I know of no illusion of evil so cunning and destructive to human souls as that which conceals the horrors of real death with deceptive and vain delights, and invests a mere step in life with all the horrors of death. How we mourn when a beloved one is translated ! We look at the body which is cast off, and our eyes are blinded with tears. But who weeps over the dead souls that fill our houses and throng our streets ? The stir and bustle and noisy activity that everywhere meet the eye and fall upon the ear are not the sounds of life. The shout and song that come from festive halls are not the sounds of living souls, but too often the wild, mad revelry of death. And the earth, this beautiful and glorious earth, created to be the birthplace of immortal souls and the sweet cradle of infancy, the nursery of heaven, has become a vast sepulchre, a dwelling for the dead, a grave in which human souls are buried.

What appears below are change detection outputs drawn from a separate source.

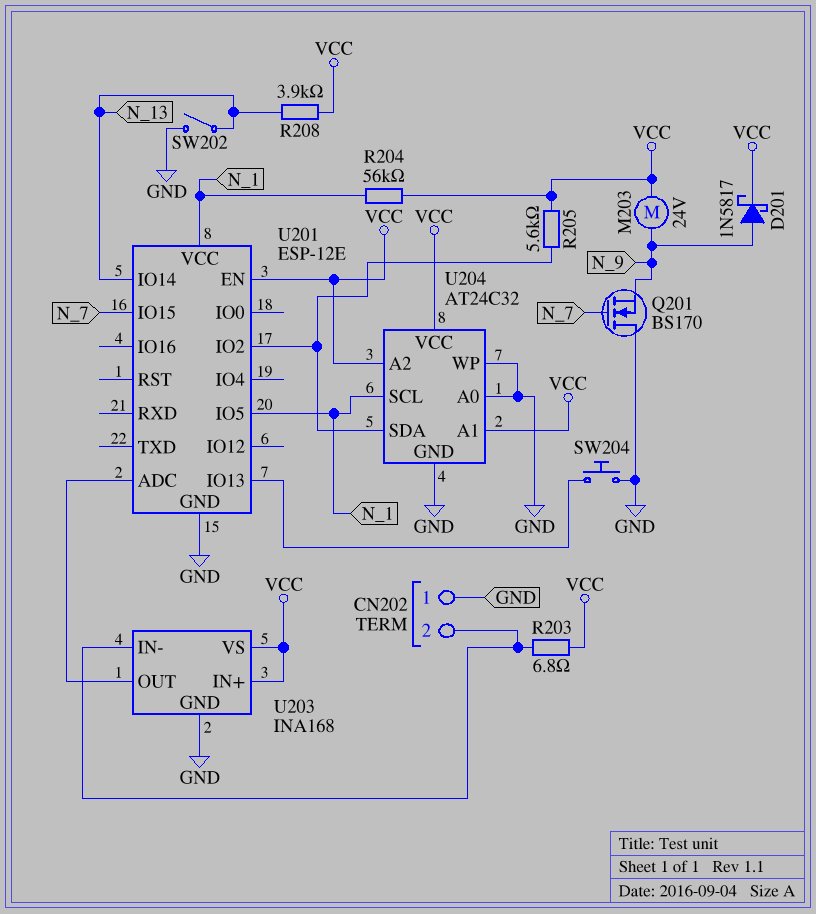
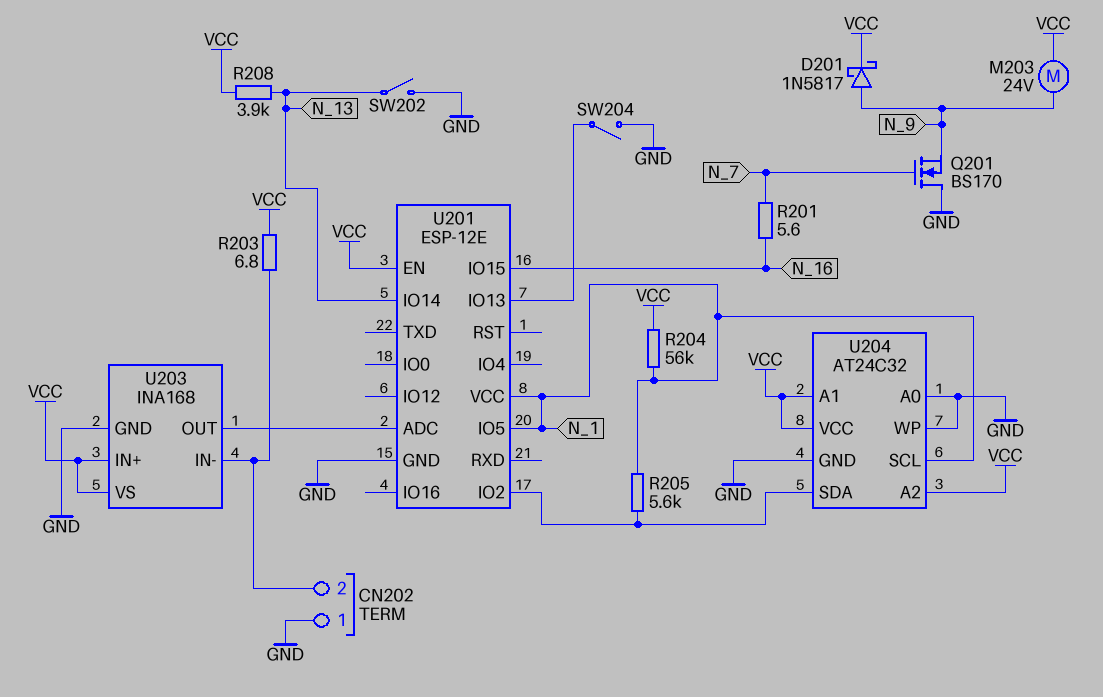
R201: none -> 5.6 (N_7, N_16)
R205: 5.6k (U201/IO2, VCC) -> 5.6k (N_1, U201/IO2)
SW204: button (GND, U201/IO13) -> switch (GND, U201/IO13)
U201 pin IO15: N_7 -> N_16

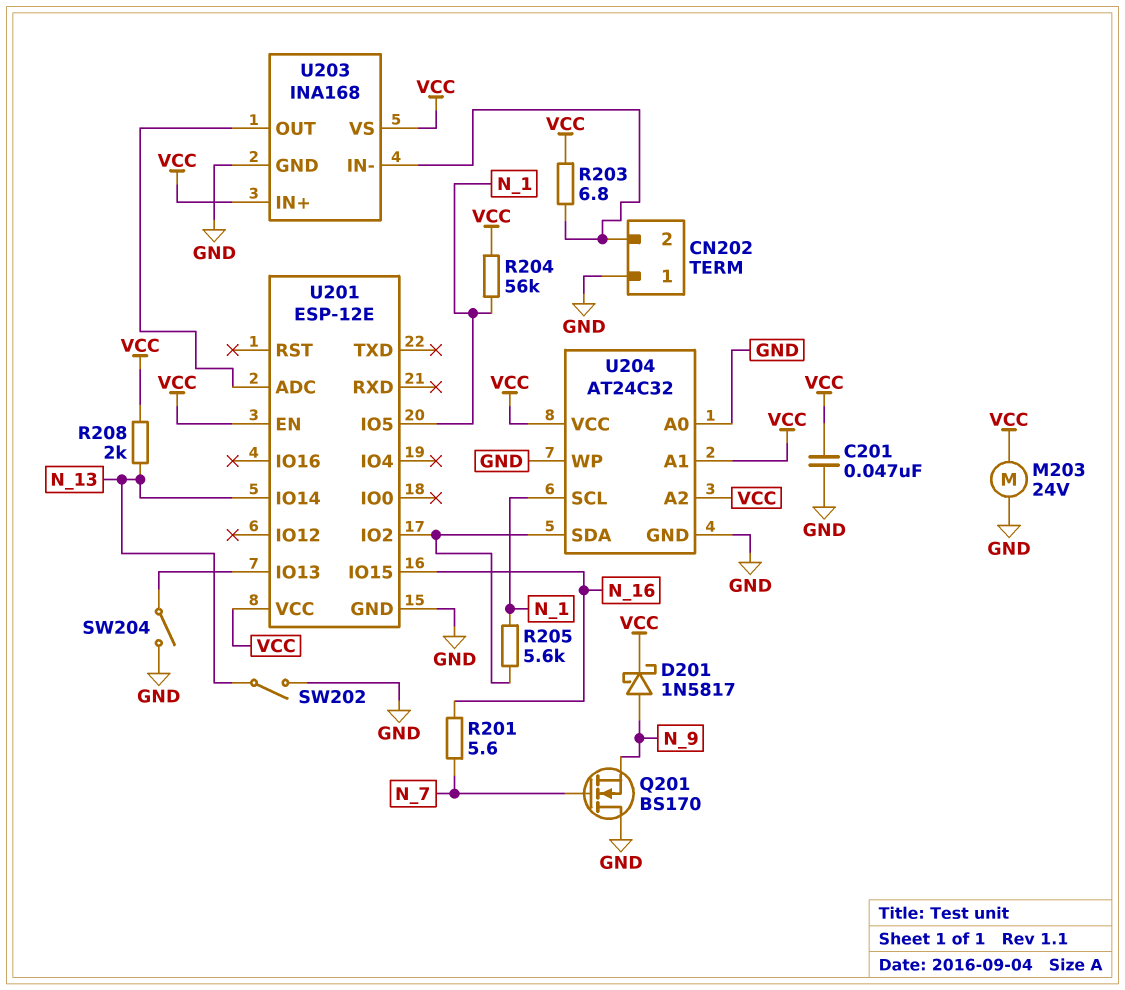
C201: none -> 47nF (GND, VCC)
M203: motor 24V (N_9, VCC) -> motor 24V (GND, VCC)
R208: 3.9k (N_13, VCC) -> 2k (N_13, VCC)
U201 pin VCC: N_1 -> VCC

We die spiritually before we do naturally. The death of the body only lifts the veil and reveals to us in clear light the death of the soul that already exists, and permits us to pass on to its full consequences. When the body has performed its use, it fades like the blossom, it withers and falls like the husk, and reveals the life or death that exists within. It does not cause it ; it does not add to it or subtract from it, any more than the removal of the chaff adds to or subtracts from the wheat. Let us not, then, confound these two things so entirely distinct and different, and live in constant dread of that death which is but an orderly step in life and a provision of infinite mercy, while we forget the real danger of our souls.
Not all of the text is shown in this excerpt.